Job Change During the Year
If an employee changes jobs during FY 2025-26, the new employer may not automatically have access to the salary and TDS details from the previous employer. The employee should submit previous salary and TDS details, usually through Form 12B or the employer’s internal declaration format. This avoids under-deduction. Without prior salary details, the new employer may calculate TDS only on the new salary, resulting in a tax shortfall at the time of ITR filing.
Common Mistakes to Avoid
- Do not treat ₹12.75 lakh as a flat exemption limit. It works because of the standard deduction and Section 87A rebate, subject to eligibility.
- Do not assume the tax suddenly jumps to the full slab amount when income slightly crosses ₹12 lakh. Marginal relief may apply in eligible new-regime cases.
- Do not opt for the old payroll regime without submitting the required proof. The employer may disregard unsupported claims when calculating the final TDS.

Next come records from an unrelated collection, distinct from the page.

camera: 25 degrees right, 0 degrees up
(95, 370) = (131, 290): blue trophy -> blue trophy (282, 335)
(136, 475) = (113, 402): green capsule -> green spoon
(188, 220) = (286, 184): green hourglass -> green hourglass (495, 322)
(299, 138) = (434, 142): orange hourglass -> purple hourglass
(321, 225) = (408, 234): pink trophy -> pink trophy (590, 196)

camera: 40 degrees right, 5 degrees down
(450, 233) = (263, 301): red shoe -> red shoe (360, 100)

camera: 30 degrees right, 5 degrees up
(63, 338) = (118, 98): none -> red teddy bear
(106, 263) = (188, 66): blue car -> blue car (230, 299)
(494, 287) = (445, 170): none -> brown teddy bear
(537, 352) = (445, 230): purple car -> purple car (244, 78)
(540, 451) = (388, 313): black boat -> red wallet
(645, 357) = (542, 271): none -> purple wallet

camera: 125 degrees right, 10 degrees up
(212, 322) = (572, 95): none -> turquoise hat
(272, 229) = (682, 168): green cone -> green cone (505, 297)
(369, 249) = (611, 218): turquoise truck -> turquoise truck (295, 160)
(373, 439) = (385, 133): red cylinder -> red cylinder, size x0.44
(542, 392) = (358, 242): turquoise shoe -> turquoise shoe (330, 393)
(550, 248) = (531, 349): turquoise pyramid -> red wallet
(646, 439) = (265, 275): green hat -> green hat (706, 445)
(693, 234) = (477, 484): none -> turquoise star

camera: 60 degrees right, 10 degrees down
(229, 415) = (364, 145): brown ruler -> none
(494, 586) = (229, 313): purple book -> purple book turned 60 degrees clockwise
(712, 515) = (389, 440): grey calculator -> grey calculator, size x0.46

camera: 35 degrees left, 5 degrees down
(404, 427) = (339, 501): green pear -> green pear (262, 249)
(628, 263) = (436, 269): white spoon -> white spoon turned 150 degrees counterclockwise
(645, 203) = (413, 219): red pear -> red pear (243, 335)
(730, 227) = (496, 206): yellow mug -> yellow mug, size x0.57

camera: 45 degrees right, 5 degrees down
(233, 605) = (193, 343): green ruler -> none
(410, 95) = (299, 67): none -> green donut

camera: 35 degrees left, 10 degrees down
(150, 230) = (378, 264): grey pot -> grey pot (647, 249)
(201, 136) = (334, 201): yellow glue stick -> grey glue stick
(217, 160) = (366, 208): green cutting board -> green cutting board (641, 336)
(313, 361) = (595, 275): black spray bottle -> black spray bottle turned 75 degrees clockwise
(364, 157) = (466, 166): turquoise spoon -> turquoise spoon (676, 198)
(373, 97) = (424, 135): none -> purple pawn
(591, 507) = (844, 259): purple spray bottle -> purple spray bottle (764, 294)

- If you changed jobs during the year, share your previous salary and TDS details with the new employer early.
- If Form 16, Form 26AS, and AIS do not match, get the issue corrected before filing your return.
Conclusion
TDS on salary for FY 2025-26 requires careful handling because the new tax regime offers significant relief, but only when the income and rebate conditions are correctly understood. Salaried employees with normal income up to ₹12.75 lakh can generally pay zero tax under the new regime due to the ₹75,000 standard deduction and the Section 87A rebate.
The old regime is still useful for employees with strong recurring deductions such as HRA, 80C, 80D, home loan interest, and NPS. The right choice depends on actual numbers, not assumptions. Employees should declare their regime on time, submit proofs early, check Form 16 against Form 26AS and AIS, and keep previous employer salary details ready if they changed jobs during the year.